An ivory tablet dating back 3,200 years was found in eastern Turkey's Malatya province, giving clues on a potential link between Assyria and the region, the head of an excavation team said.
"The ivory tablet is a very important finding, as it was found for the first time here," the head of an excavation team and professor at the Sapienza University of Rome, Marcelle Frangipane, told Anadolu Agency.
Frangipane said scientific studies on the "unique artifact" -- found two years ago at the Archaeological Site of Arslantepe -- was completed.
The tablet, thought to have belonged to 1,200 B.C., has a rectangular frame measuring 4.3 by 8.1 centimeters (1.6 by 3.1 inches). It is also 0.8-cm (0.3 inches) thick.
"There are two goat figures and there is a plant, like a tree, between these figures. There are decorational motives around the tablet," she described, adding: "These motives were mostly used by Assyrians in Syria. The tablet may be coming from Assyria, or may have been made here."
Stating the carvings were very similar in style to those found in Iraq and Syria, she said: "It might be a decoration of furniture. It is a beautiful work of art and it is important for the history of the mound."
"It is the same with the motives in Syria, Iraq and Nemrut [in southeastern Adiyaman]; there may be a trade relation between them," Frangipane said, adding that they did not know the exact connection yet.
She said the finding was one of a kind, as it was the first piece found in the area that showed a link with the south (Assyria).

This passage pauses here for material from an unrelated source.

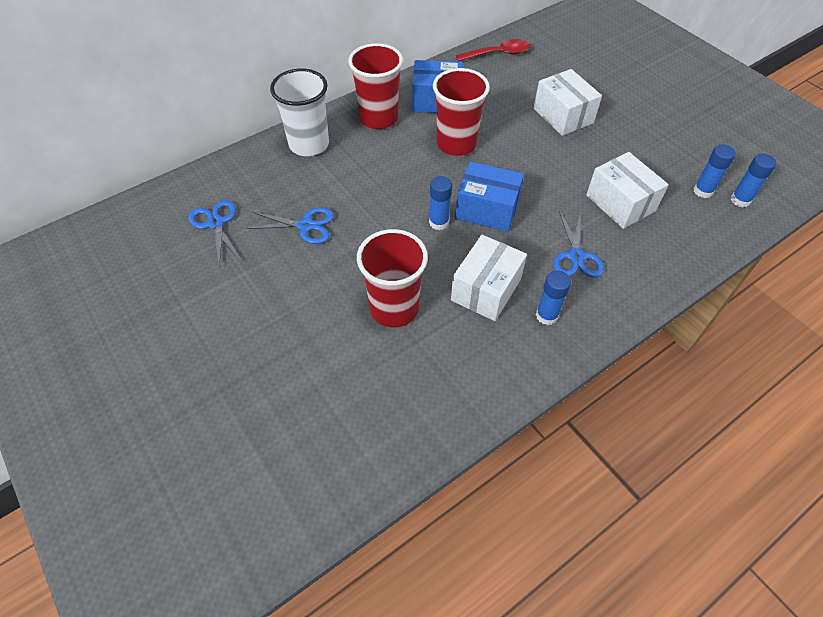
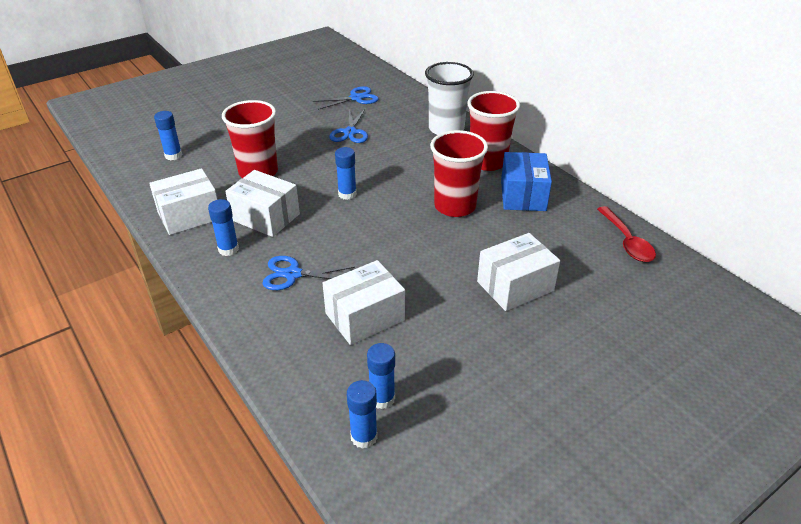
camera: 90 degrees right, 15 degrees down
(348, 417) = (173, 155): none -> blue glue stick
(487, 209) = (361, 222): blue box -> none
(489, 366) = (189, 215): none -> white box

"These kinds of artifacts are found in Syria and Mesopotamia, but it is a unique piece for here," she noted.
The four-hectare and 30-meter high archaeological mound, lying 5 kilometers away from the city center, was accepted into the UNESCO Tentative List of World Heritage on April 15, 2014.
According to the UNESCO, Arslantepe's excavations have been conducted since 1961 on behalf of Turkish Culture and Tourism Ministry and the Italian Archaeological Expedition of the Sapienza University of Rome.
Arslantepe -- where findings from Late Chalcolithic Era in 5,000 B.C. and the Iron Age were found -- was home to many civilizations, such as Hittites, Romans and Byzantines.
During the past years' excavations, lion statues and an overturned king sculpture were unearthed, as well as the adobe palace, which has a drain rainwater infrastructure and more than 2,000 seals, which reveals the structure of the first city-state in the Anatolia.